Essentially a lot of stuff the students are putting in are probably facts and may be true. However the Professor has essentially failed to teach the students how to put these "facts" in Wikipedia.
[1]: http://en.wikipedia.org/wiki/Special:Contributions/Alex_Cham...
(http://outreach.wikimedia.org/wiki/Wikipedia_Education_Progr...)
> The idea behind the Wikipedia Education Program is simple: Professors around the world assign their students to contribute to Wikipedia for class assignments.
> Wikipedia is being used as a teaching tool in education around the world (see a list of programs). The Wikimedia Foundation currently runs four programs: Brazil, Canada, Egypt, and the United States.
> In each country, volunteer Wikipedia Ambassadors assist professors as they assign their students to contribute to Wikipedia on course-related topics. The Wikimedia Foundation started the program in the United States in 2010, Canada in 2011, and Brazil and Egypt in 2012. More than 3,500 students have participated in the Wikipedia Education Program around the world, adding the equivalent of 20,000 printed pages of quality content to more than 6,000 Wikipedia articles in multiple languages.
If people aren't literate enough to understand text well-enough to restate it in their own words, do you really want them adding that text to WP? It may be obviously wrong, it may be misleading, it may be off-topic or not fit logically into the surrounding text, etc. A copy-pasted "encyclopedia" would be an ugly mess. I frequently find a sentence or paragraph just tipped in somewhere that's in the wrong place. That's a collage, not an article.
Phightins talk! Fly my beauties! Fly!
The idea that it's a fantastic thing that a large class of students are invited to participate in Wikipedia occurs to only one admin, while the general reaction is to call the professor, his boss or to create a bot to stop this happening. It's knee jerk, petty and power crazed. Read elsewhere and see their instinct to block, their lack of knowledge about basics like Twitter and HN (perhaps they could look it up), and general juvenile behaviour.
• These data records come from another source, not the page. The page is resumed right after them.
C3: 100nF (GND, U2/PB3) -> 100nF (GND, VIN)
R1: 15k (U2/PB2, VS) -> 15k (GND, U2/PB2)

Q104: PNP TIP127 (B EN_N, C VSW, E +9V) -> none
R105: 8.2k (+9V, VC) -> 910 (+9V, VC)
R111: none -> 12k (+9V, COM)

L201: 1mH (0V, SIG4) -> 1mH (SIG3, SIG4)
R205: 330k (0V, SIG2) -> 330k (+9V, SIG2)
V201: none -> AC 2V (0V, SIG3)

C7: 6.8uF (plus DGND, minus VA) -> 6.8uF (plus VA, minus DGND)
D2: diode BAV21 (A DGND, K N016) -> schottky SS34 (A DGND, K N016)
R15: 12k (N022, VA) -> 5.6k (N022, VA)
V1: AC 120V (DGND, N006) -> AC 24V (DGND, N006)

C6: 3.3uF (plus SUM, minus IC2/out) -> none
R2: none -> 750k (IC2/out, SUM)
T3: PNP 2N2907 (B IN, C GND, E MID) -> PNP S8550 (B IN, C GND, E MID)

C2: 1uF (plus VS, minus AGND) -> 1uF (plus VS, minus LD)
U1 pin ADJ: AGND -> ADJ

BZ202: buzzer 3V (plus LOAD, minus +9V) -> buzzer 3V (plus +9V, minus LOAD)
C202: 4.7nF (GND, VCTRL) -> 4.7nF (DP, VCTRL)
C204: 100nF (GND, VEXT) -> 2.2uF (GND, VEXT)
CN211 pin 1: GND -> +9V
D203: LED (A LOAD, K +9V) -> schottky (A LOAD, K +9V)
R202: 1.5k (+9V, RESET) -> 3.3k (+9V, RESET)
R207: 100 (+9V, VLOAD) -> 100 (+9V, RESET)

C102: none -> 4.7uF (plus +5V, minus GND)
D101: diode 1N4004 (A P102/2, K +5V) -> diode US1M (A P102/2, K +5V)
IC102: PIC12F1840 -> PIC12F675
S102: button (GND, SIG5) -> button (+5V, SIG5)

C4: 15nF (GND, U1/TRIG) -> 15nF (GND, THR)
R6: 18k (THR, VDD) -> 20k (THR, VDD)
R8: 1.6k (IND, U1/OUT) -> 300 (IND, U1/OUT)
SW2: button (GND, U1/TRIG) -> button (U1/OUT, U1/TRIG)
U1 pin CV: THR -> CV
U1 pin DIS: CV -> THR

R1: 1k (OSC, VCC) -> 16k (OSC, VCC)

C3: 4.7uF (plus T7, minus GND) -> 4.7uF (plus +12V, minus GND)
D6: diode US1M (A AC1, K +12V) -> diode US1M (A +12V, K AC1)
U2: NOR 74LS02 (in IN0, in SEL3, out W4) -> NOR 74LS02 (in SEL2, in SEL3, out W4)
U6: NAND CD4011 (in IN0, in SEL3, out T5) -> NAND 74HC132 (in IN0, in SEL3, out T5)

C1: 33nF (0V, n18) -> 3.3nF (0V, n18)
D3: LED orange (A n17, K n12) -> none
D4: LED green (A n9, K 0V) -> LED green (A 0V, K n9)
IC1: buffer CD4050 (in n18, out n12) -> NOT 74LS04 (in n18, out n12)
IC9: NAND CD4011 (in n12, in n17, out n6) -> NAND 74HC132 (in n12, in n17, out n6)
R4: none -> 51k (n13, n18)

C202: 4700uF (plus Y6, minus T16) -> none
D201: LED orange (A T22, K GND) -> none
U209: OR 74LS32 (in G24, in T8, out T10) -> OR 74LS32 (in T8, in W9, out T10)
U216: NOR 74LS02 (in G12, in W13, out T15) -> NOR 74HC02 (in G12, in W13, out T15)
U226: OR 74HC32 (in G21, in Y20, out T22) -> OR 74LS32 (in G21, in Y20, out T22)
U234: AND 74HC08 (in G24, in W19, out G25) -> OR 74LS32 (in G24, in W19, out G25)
And the accusation of 85% plagiarism stands essentially uncontested.
The Wikipedia editors have utterly destroyed the pleasure of creation that Wikipedia used to give us all. Their own biased perspectives and petty games risk destroying the usefulness of Wikipedia itself. Outsiders are treated like enemies, and extrapolating all of this leads to a desperate ending.
Leadership is required.
(1) http://en.wikipedia.org/wiki/Wikipedia:Administrators%27_not...
"...the new course called Wiki Scholar, designed by psychology professor Steve Joordens, who believes that by learning to write and rewrite research until it makes sense to the wider Wiki world, students are forced to grasp ideas more deeply — and produce research that is useful..."
http://www.thestar.com/yourtoronto/education/2012/07/23/wiki...
"Cognitive psychologist Steve Joordens, from the University of Toronto Scarborough in Canada, believes the APSWI provides students with effective practice for solving real-world problems. 'You can do it in any class,' he said. 'It’s really a good thing to enhance deep learning skills and another tool we can use to keep our students in the mental gym.'"
http://dev.psychologicalscience.org/index.php/publications/o...
"Using Wikipedia in a Mega Classroom: A 1,700 Student Case Study
Steve Joordens, University of Toronto Scarborough, Canada
Students in our Introductory Psychology mega-class could earn bonus marks by signing up to the APS Wikipedia Initiative and making minor edits to two psychology-related Wikipedia entries. We describe our implementation of such a large scale assignment and report data depicting the rate of participation, the quality of the edits, and the larger impact on both students and Wikipedia Psychology content. We also highlight some of the difficulties we initially encountered and our attempts to minimize them in efforts to hone the 'many small edits' approach to answering the APS Wikipedia Initiative."